Unsere Hauptkritik richtet sich gegen die Nr. 1 Ihres Antrags. Wir wünschen uns zwar gemeinsam, dass die RPS geändert wird - da sehen wir uns einer schwarz-gelben Bundesregierung mit einem CSU-Verkehrsminister gegenüber -, aber so, wie Sie es in der Nr. 1 Ihre Antrags beschrieben haben, können wir uns Alleenschutz in Niedersachsen nicht vorstellen. Sie machen das Ganze lediglich zu einem Prüfantrag, bei dem man darum bitten muss, es dort, wo eventuell nicht so viel Verkehr ist und keine so große Unfallgefahr besteht, es eventuell anders zu machen.

(Beifall bei den GRÜNEN)

Für die Landkreise, die dringend darauf warten, ergibt sich damit überhaupt keine Verfahrenssicherheit. Sie müssen sich jetzt aber entscheiden, ob sie Millionen für Baumschutz ausgeben, indem Leitplanken gebaut werden, oder ob sie für weniger Geld die Bäume abholzen. Sie wissen, wie die Gemeinden finanziell dastehen. Gleichwohl lassen Sie sie mit diesem Problem allein und machen eine Scheinlösung, die in Niedersachsen niemandem richtig helfen kann und wohl nur in einigen Randbereichen hilft, Bäume tatsächlich zu erhalten.

Am Grundproblem der Umsetzung der RPS, wie sie Herr Bode als Regel vorgegeben hat, ändern Sie nichts. Das ist das Problem Ihres Antrags und der Grund, warum er nichts bringt.

Schönen Dank.

(Beifall bei den GRÜNEN und bei der SPD)

Als nächste Rednerin hat sich Frau Weisser-Roelle für die Fraktion DIE LINKE zu Wort gemeldet. Ich erteile Ihnen das Wort.

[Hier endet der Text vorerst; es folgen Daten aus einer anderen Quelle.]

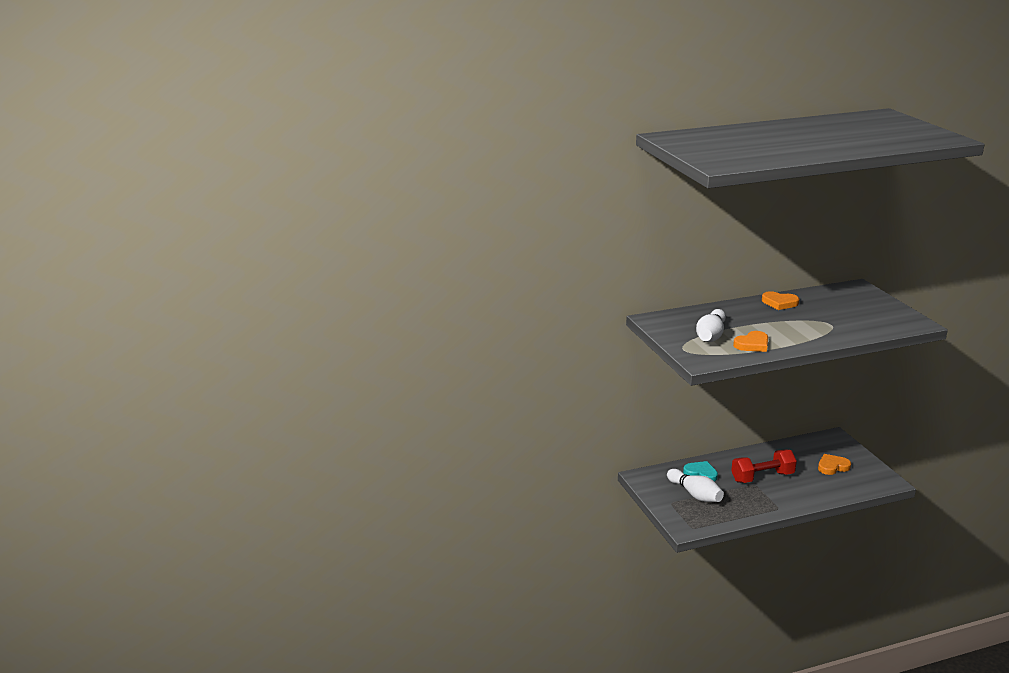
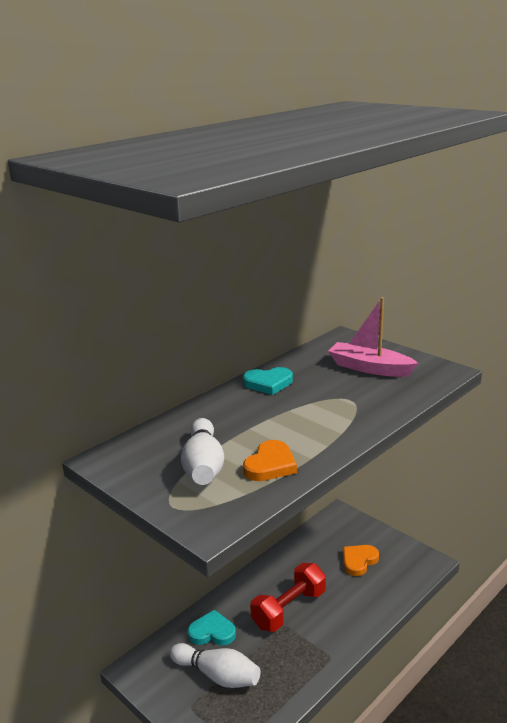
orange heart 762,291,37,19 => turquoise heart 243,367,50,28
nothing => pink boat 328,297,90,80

Herr Präsident! Sehr geehrte Kolleginnen und Kollegen! Alleen sind ein wertvolles Kulturgut. Sie sind zugleich auch ein bedeutendes Naturgut. Sie sind Lebensraum zahlreicher Pflanzen und Tiere. Sie bieten Schatten, verringern den Straßenlärm und binden Staub und Abgase.

(Beifall bei der LINKEN)

Bei der Anhörung des BUND-Landesverbandes Niedersachsen am 1. April im Ausschuss wurde deutlich, dass die Politik ein gerüttelt Maß an Verantwortung hat, den Alleen die ihnen gebührende Wertschätzung zukommen zu lassen. Da gibt es, wie auch die Ausschussberatung und die Anhörung zeigten, noch eine ganze Menge zu tun. Gefahren für die Alleen gingen und gehen vom zunehmenden Straßenbau, von den rigorosen Schnittmaßnahmen, aber auch von Tausalzen des Straßenwinterdienstes aus.

Aber auch der Landesregierung mit ihrer Landesbehörde für Straßenbau und Verkehr obliegt es, ihren Beitrag zu leisten, damit Alleen nicht noch mehr aus der Landschaft Niedersachsens verschwinden. Unvernünftiges Handeln muss sofort gestoppt werden.

Die Landesregierung ist aufgefordert, konkrete kontrollfähige Alternativen für die Pflege und den Erhalt der Alleen zu finden. Niedersachsen sei, so die Einschätzung des BUND, das einzige Bundesland, das die Vergabe von Fördermitteln nach dem sogenannten Entflechtungsgesetz damit verknüpfe, dass die Kommunen die RPS bei Straßenbauvorhaben einhielten.